暫く間、ニケはアシュリーの気が済むまで身体を触らせていた。
心配してくれているのだ、これくらいはいいだろう。っとニケは目を逸らしながら考えていた。
「大丈夫そうですね」
「だ、だから大丈夫だって!」
「無理はしないでくださいね?」
「あぁ、無理はしないさ」
「そう言って、いつも突っ走るじゃないですか」
溜め息交じりの言葉。
申し訳なさそうに、ニケは頭を掻いた。
生きること、仲間を守ること、ニケにとってミーチェもアシュリーも家族当然であり、守らなければならないと思えるのである。
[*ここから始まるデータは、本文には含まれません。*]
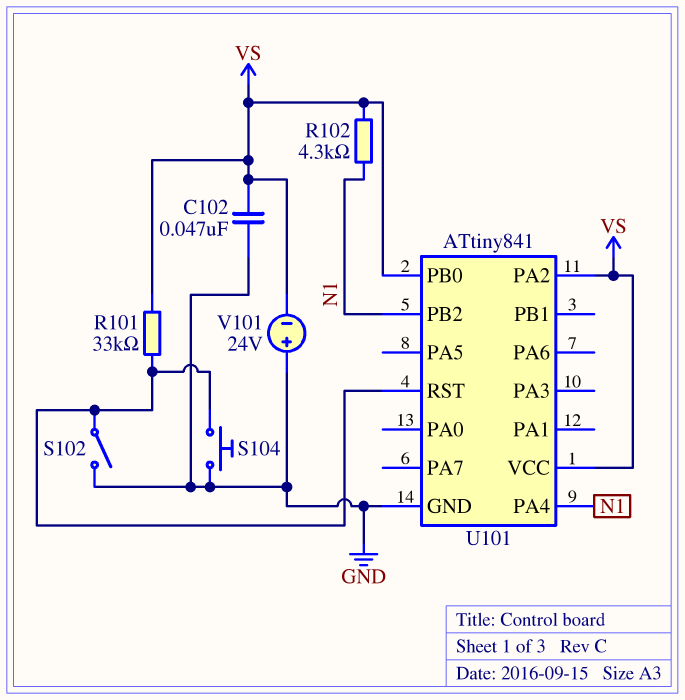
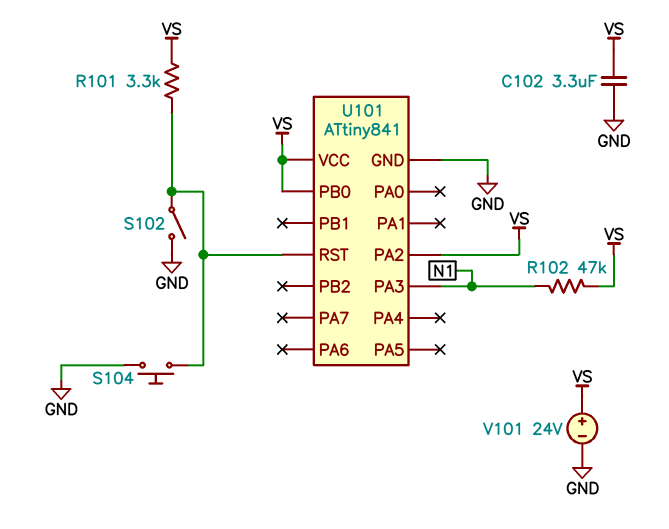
C102: 47nF (GND, VS) -> 3.3uF (GND, VS)
R101: 33k (U101/RST, VS) -> 3.3k (U101/RST, VS)
R102: 4.3k (N1, VS) -> 47k (N1, VS)
U101 pin PA3: none -> N1
U101 pin PA4: N1 -> none
U101 pin PB2: N1 -> none
V101: 24V (plus GND, minus VS) -> 24V (plus VS, minus GND)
落ち着く場所にきたからか、ニケの両目からは涙がこぼれていた。
「ど、どうかしたんですか?」
「……い、いや。俺さ、ここにくるまでいろんなことあったなって……」
「ニケさん……」
「コルックのときもそうさ、正直キメラ相手に勝てる気がしなかった……。
……負けると思ったけど、後ろでたたかってるみんなを守らないとって……。
デオドラとたたかったときもそうさ、人間だからって力抜いて、薬盛られてさらわれて」
今まで溜め込んだ思い。
涙を流しながら話すニケを、アシュリーは優しく抱き寄せた。
ニケの頭を優しく撫でる手。
その行為に我慢が限界を越えたのか、啜り泣きが号泣へと変わっていた。
部屋の中に響く泣き声。
そんな泣き声に、ミーチェは扉の傍で傷心していた。
聞きもしたくない弟子の不安や思い、その全てを盗み聞きしているようで居ても立ってもいられなくなったのか、ミーチェは部屋の中へと入っていく。
ニケはミーチェが入ってきたことに気づき、涙を抑えようとするが無駄だった。
そんなニケの頭を、ミーチェは撫でながら
「お主は悪くない、だが油断は禁物だ。
これから覚えてけばいい、それに無事だったことを今は喜ぶべきだ。
もう一度言おう、『おかえり』ニケ」
「し、師匠ぉぉぉぉぉ……ッ!!」
「わ、私に抱きつくでない!」
「ニケさんったら。やっぱミーチェさんが好きなんですね」
「アシュリー、そんなことを言ってないでこの馬鹿をどかしてくれ!」
「そんなことしたら、ニケさんがまた泣きますよ?」
「っう……それは困る」
ニケに抱きつかれることに、ミーチェは溜め息をこぼしつつ、その頭を撫でていた。
その顔は、嫌がるわけでもなくただ微笑んでいた。